Globe Trotters: Practical English with Video

Book Writer & Publisher: 
Cengage Learning
Writer(s): 
Alex Kasula, University of Hawai‘i at Mānoa

[Carmella Lieske. Tokyo: Cengage Learning, 2013. pp. 3 + 111. ¥ 2,074. ISBN: 9781285197500.]

Globe Trotters is a captivating textbook specifically aimed at the development of students’ speaking and listening skills, as well as other communication skills by engaging them through a multicultural use of English. Using pictures, audio and video from National Geographic, the book represents a global perspective on the varieties of English, and focuses on how learners can communicate effectively by incorporating a variety of skills in both academic and real-world language use. Globe Trotters is comprised of 13 units, each addressing the culture of a different region or country. The complementary DVD contains one video per unit that concentrates on different aspects of each unit’s topic, such as dance, music, or architecture. The DVD also complements the textbook by incorporating a listening section, language lab, travel adventures task, and a listening section for conversation practice. Although the guidebook is aimed at Japanese learners, it is not necessary to rely on the Japanese language explanations as teaching points. 

Each unit in the text begins with a Warm-Up exercise that encourages discussion and vocabulary practice by using pictures. This is followed by a Before You Watch prediction activity that instructors could use to further connect students with the upcoming content and lesson. All subsequent sections require the use of the supplementary DVD, which is narrated in a clear, moderately paced conversational style by American-English speakers. The text provides students with both during and after task exercises focusing on comprehension and sentence formation. Building on these activities, the book turns to students’ listening comprehension by taking a particular audio excerpt from the video and slowing it down. This allows students to pay particular attention to a conversation, without the assistance of visual aids. 

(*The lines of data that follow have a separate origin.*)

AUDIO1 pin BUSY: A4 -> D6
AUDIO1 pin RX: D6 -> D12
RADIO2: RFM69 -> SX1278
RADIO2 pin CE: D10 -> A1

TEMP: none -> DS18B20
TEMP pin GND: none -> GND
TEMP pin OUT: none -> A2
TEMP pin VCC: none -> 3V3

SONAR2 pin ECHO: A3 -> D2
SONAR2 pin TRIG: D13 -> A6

Each unit also includes a Language Lab task that is complemented by audio on the DVD. This segment incorporates a short conversation between two individuals about an everyday topic such as being absent from “swim practice” (p. 29). These conversation segments help the learner to identify phrases in everyday English use, for example the expression “huh?” (p. 29). After the conversation, there is a communicative task designed to enhance learners’ understanding of the phrase’s meaning and use. 

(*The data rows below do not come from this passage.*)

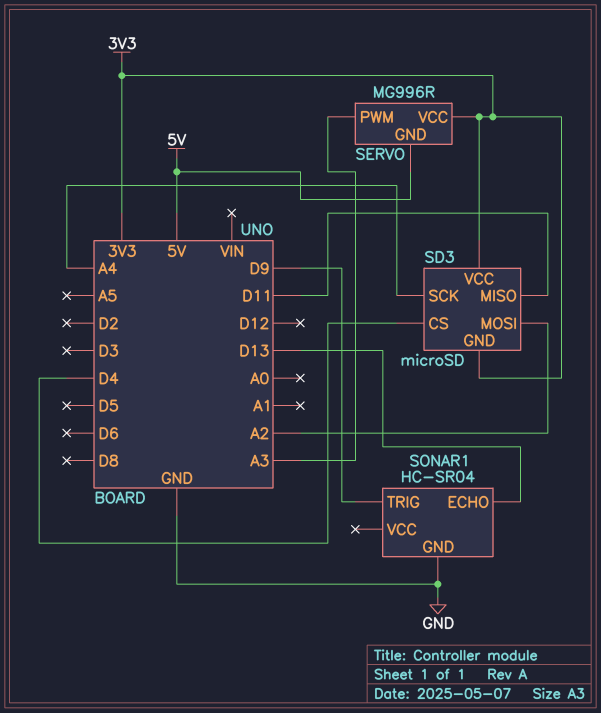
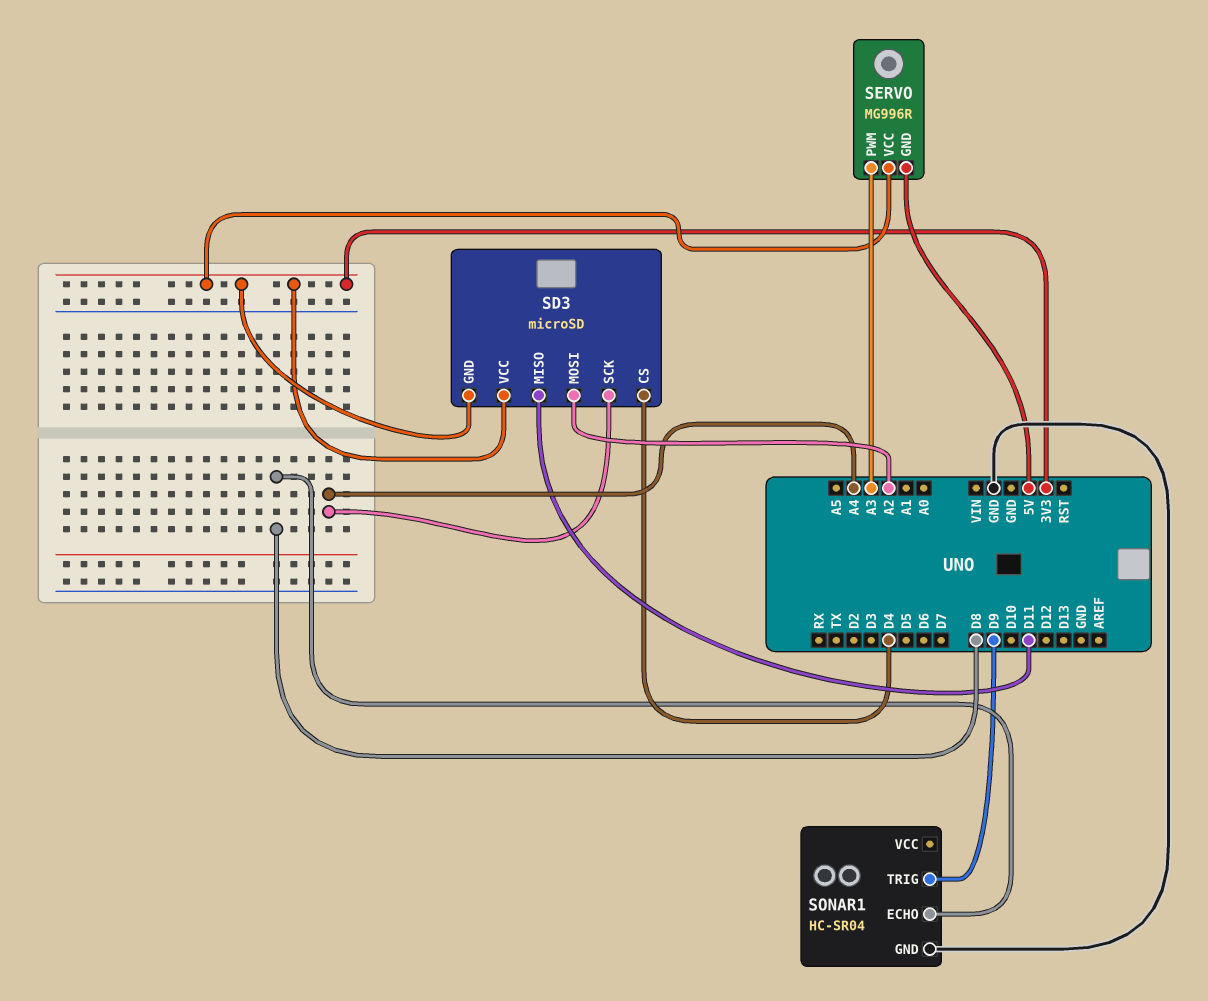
SONAR1 pin ECHO: D13 -> D8

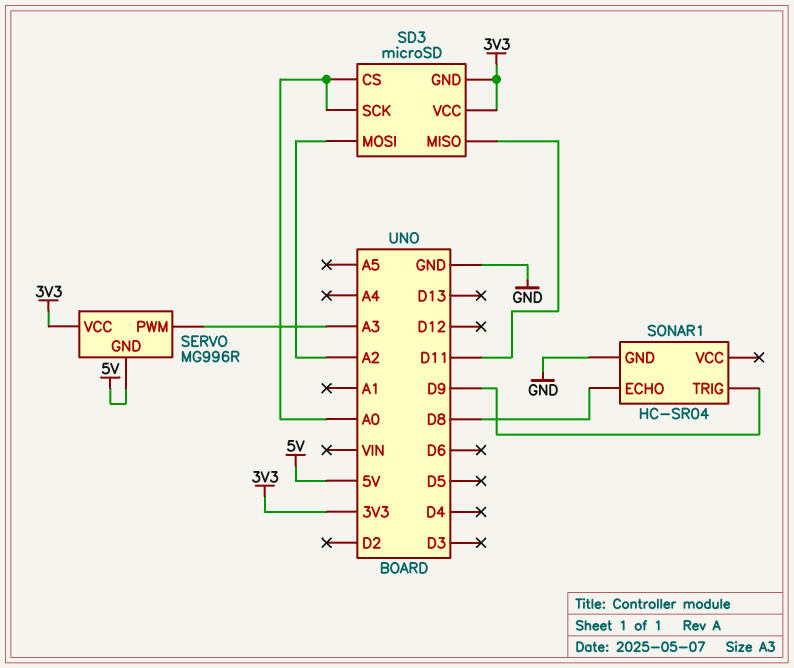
SD3 pin CS: D4 -> A0
SD3 pin SCK: A4 -> A0

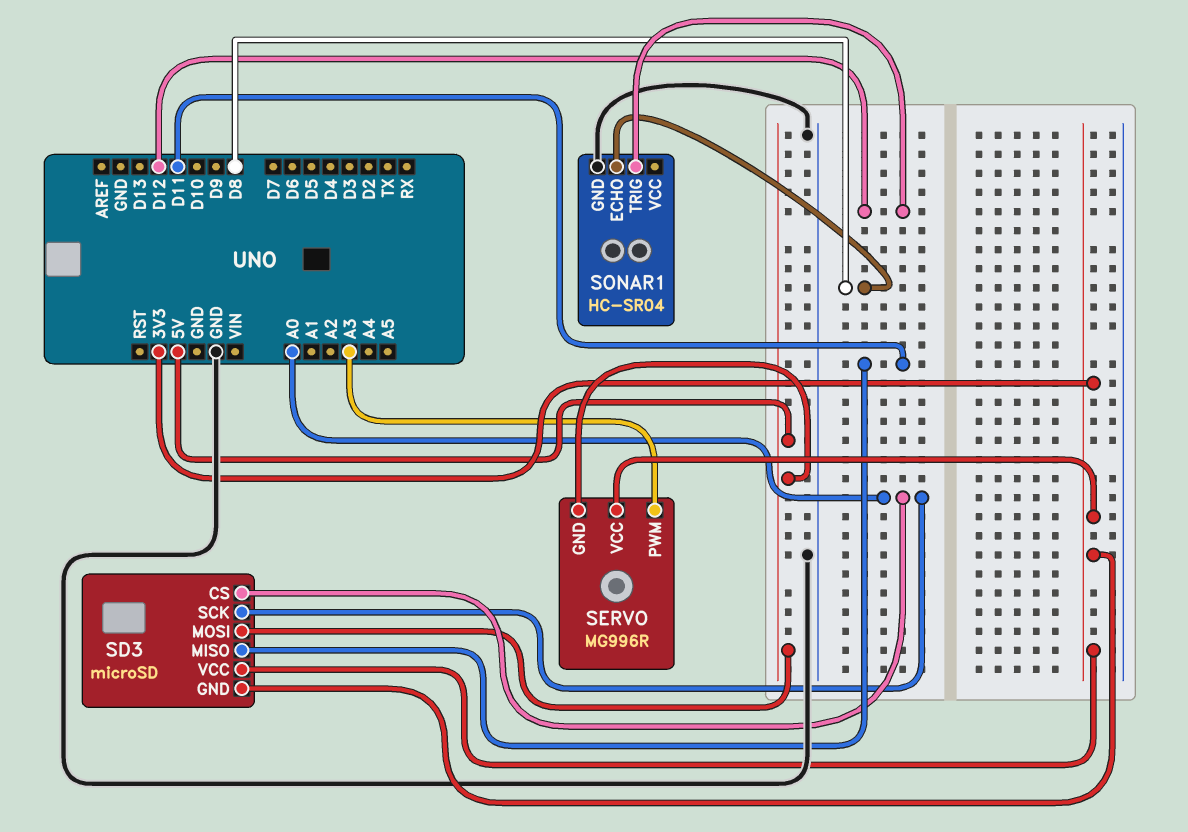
SD3 pin MOSI: A2 -> 5V
SONAR1 pin TRIG: D9 -> D12

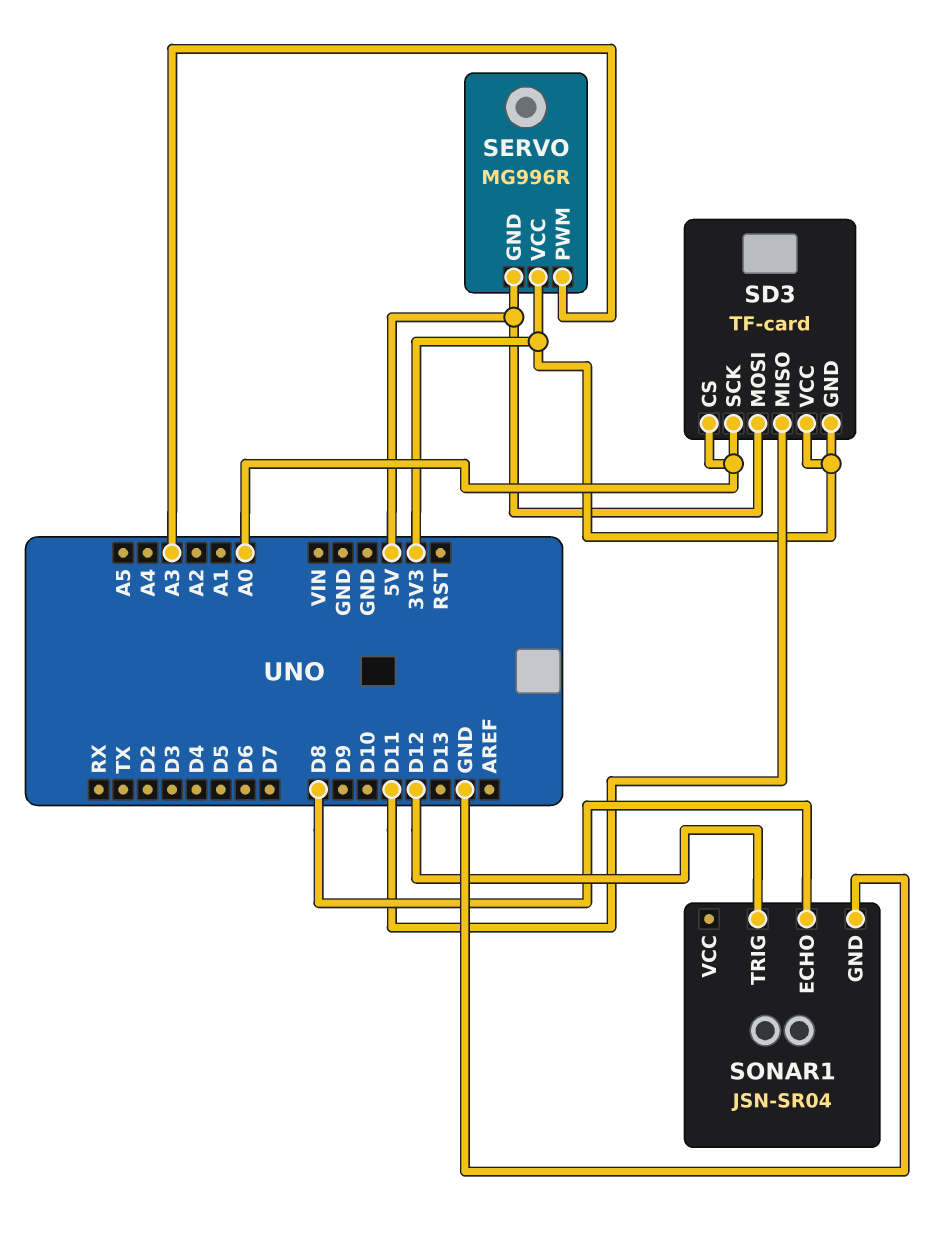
SD3: microSD -> TF-card
SONAR1: HC-SR04 -> JSN-SR04

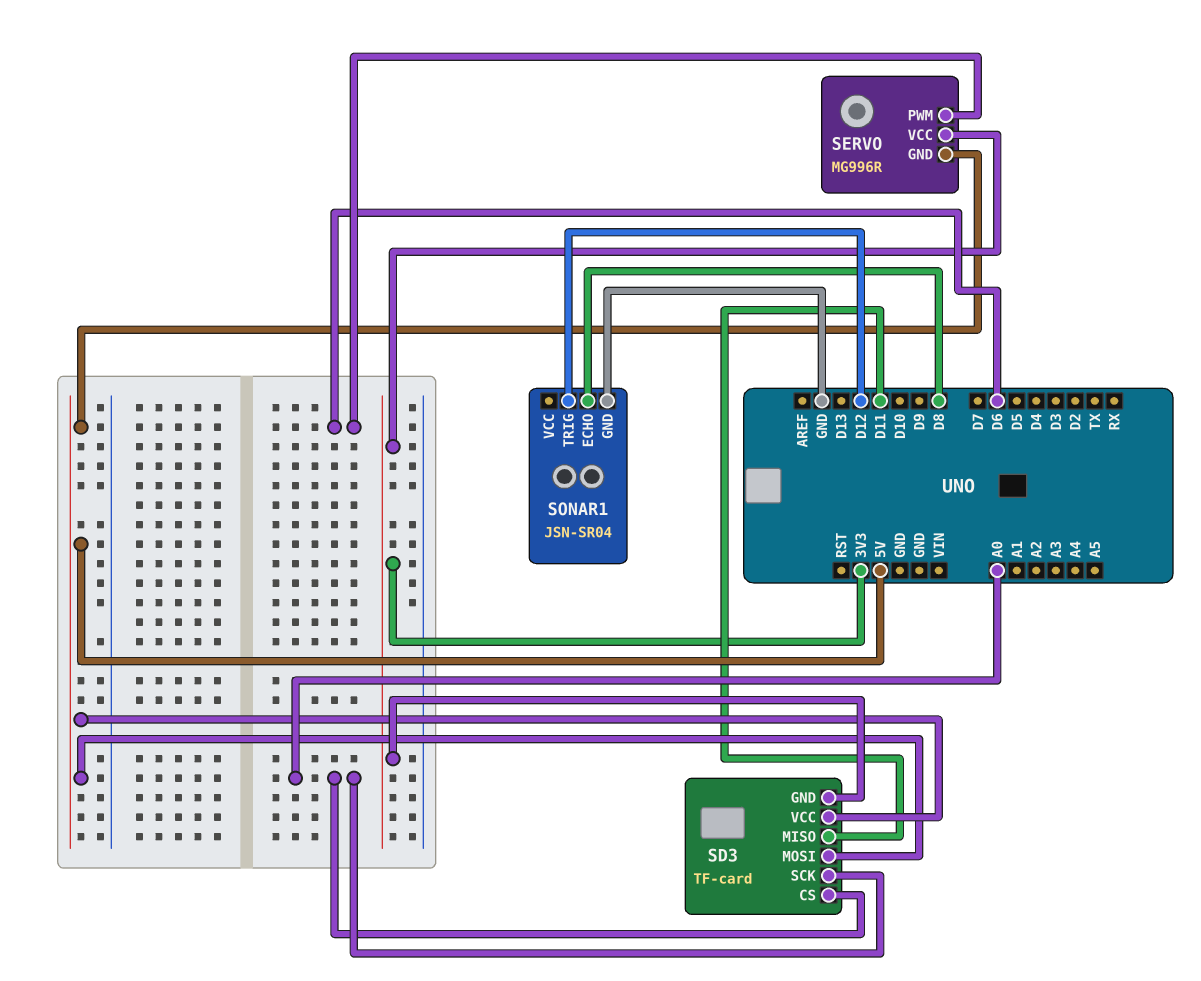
SD3 pin VCC: 3V3 -> 5V
SERVO pin PWM: A3 -> D6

The final two sections of each chapter seem to be the most engaging and interesting for students. The penultimate section, Travel Adventures, engages learners in multiple tasks dealing with a specific aspect of travel, such as getting directions. These sections provide learners with authentic knowledge and communicative practice that will be useful in the real world and contribute to the use of task-based language teaching (TBLT) in the classroom (Long & Crookes, 1993). The final section in each unit is Engaging in Conversation, and learners use previously acquired information to complete a conversational activity representative of real-world contexts. There is a gradual increase in task complexity throughout each unit, with each unit culminating in holistic, practical, and authentic tasks, an approach which has been shown to be beneficial for L2 development (Robinson, 2011). 

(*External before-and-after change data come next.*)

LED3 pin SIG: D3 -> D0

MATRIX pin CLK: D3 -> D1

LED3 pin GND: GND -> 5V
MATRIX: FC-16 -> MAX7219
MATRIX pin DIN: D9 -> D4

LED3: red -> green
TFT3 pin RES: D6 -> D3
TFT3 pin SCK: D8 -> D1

This textbook also includes review sections that are composed of games (for example, crossword puzzles), daily English listening practice, and communication activities, each acting as a cumulative review of the previous six units. 

Although my students found the content of the textbook to be interesting and relevant, and though the text is clearly informed by TBLT pedagogy, I did not rely on the guidebook as my main resource. Rather, it served as an accompanying text to provide learners with extra practice. The supplementary teacher’s manual primarily acted as an answer key to each unit and did expand to activities beyond the textbook. 

The textbook is reasonably priced, and the complementary DVD acts as a useful resource for students to receive listening practice in different content. Overall, I found the text to be useful and it fit quite nicely into my course. It exposed students to practical uses of the language through common phrases and tasks applicable to life outside the classroom. Because of its clear layout, well-defined objectives, multicultural material, and focus on TBLT through communicative practice, I would highly recommend Globe Trotters as a textbook for a speaking and listening classroom, particularly in the EFL setting. 

References

Long, M. H., & Crookes, G. (1992). Three approaches to task-based syllabus design. TESOL Quarterly, 26(1), 27-56.

Robinson, P. (2011). Second language task complexity: Researching the cognition hypothesis of language learning and performance. Amsterdam: John Benjamins.